Quito. 18 feb 2002. (Editorial) Las conductas que el Estado declara
intolerables, por afectar a valores o principios vitales y necesarios
para la sana existencia del cuerpo social, son las que el legislador
describe en una disposición legal con sanción penal. Los comportamientos
que no son tan graves, sin perjuicio de contravenir normas, se los deja
bajo el imperio y tratamiento de áreas jurídicas de otra naturaleza con
una represión, así también, menos severa y hasta impersonal. Lo dicho,
para significar que cuando una acción se inserta en una ley penal es
porque ha afectado algún valor de especial importancia y ha alarmado a la
sociedad toda.
Pues bien, el hecho de recibir lo que sabían que no era debido por parte
de personas vinculadas al sector público a título de derechos,
gratificaciones etc., se encuentra claramente descrito en el Código Penal
como una "...violación de los deberes de funcionarios públicos..." y
reprimido con una pena de dos meses a cuatro años. Es un delito que
únicamente lo puede cometer quien trabaje para el sector público del país
y, en este contexto, tanto lo puede cometer la persona que atiende en una
ventanilla como un alto oficial de las Fuerzas Armadas, pero que,
enfatizo, atenta contra la majestad y probidad de la administración
pública y, por ende, afecta al cuerpo social en su totalidad.
La Constitución Política proclama en el Art. 191 la unidad jurisdiccional
y, en una de sus disposiciones transitorias, ordena que todos los
magistrados y jueces, incluidos los militares y de policía, pasen a la
Función Judicial.
Más allá de que la ausencia de decisión política y de regulaciones
secundarias no haya permitido la aplicación de lo dicho, es claro que el
pensamiento social, lógico y técnico va orientado a que la capacidad de
administrar justicia en el Ecuador recaiga en un solo sistema al servicio
de la ciudadanía toda.
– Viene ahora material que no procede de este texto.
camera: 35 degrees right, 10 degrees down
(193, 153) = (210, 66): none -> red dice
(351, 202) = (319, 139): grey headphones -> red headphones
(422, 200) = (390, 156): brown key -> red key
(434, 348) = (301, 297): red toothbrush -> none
Ya no se desean cortes sectorizadas o propias a
ciertas instituciones, tampoco se desea que empleados de la
administración pública funjan de jueces, esto resulta discriminatorio y,
en ciertos casos, proclive a la impunidad.
El tema en cuestión de un delito que hace relación a la gestión estatal,
en tal virtud, resulta arrogante y equivocado que los implicados en el
caso del reaseguro para la flota aérea ecuatoriana se rehusen a
comparecer ante la Fiscalía General y que, además, el presiente de la
Corte de Justicia Militar reclame la competencia en tal juzgamiento. No
basta vestir uniforme para reclamar justicia propia, las infracciones
relativas a las charreteras o a las insignias tienen su propio marco
regulatorio, este no es un delito militar, sino un delito común,
cometido, supuestamente, por oficiales de las Fuerzas Armadas, que no es
lo mismo. Ni siquiera, hasta donde conozco, el informe de la Contraloría
se refiere a malversación o peculado en general de recursos militares,
sino que hace alusión a "recibir lo que sabían no era debido" en la
gestión de un negocio del Estado. No cabe, entonces, refugiarse en lo
dicho para reclamar la competencia de la justicia militar.
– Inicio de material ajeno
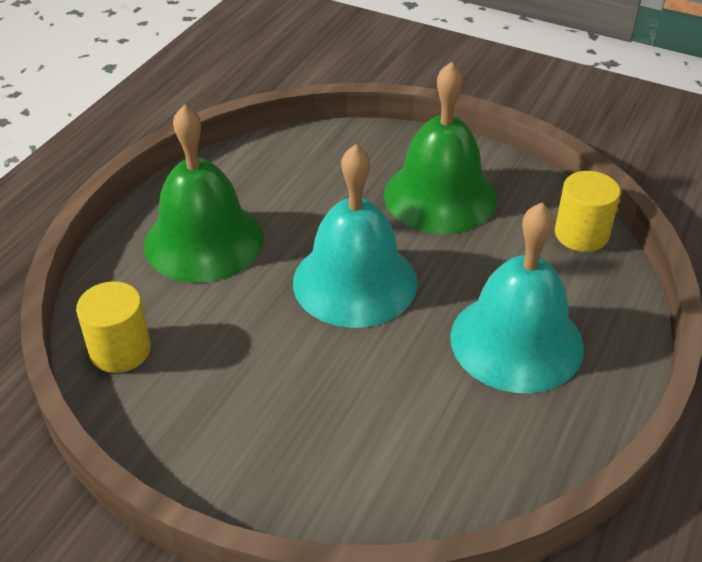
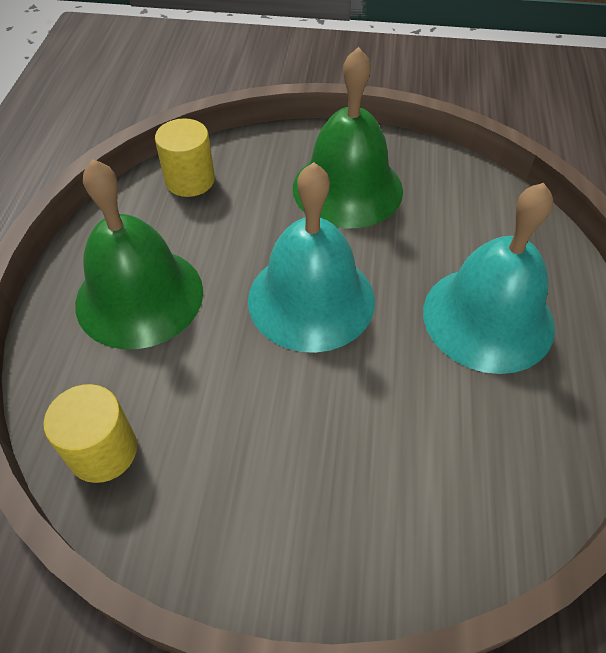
camera: 20 degrees left, 10 degrees up
(581, 234) = (488, 195): yellow cylinder -> yellow cylinder (190, 180)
Son actitudes como estas, aquellas de conducirse como un feudo, las que
han coadyuvado a que la credibilidad y el prestigio ante la ciudadanía
haya decaído paulatinamente, como lo reflejan las encuestas. Es necesario
entender que somos un solo país, una sola nación, y que la solidez de
nuestras instituciones en mucho depende de las posturas y conductas de
sus personeros.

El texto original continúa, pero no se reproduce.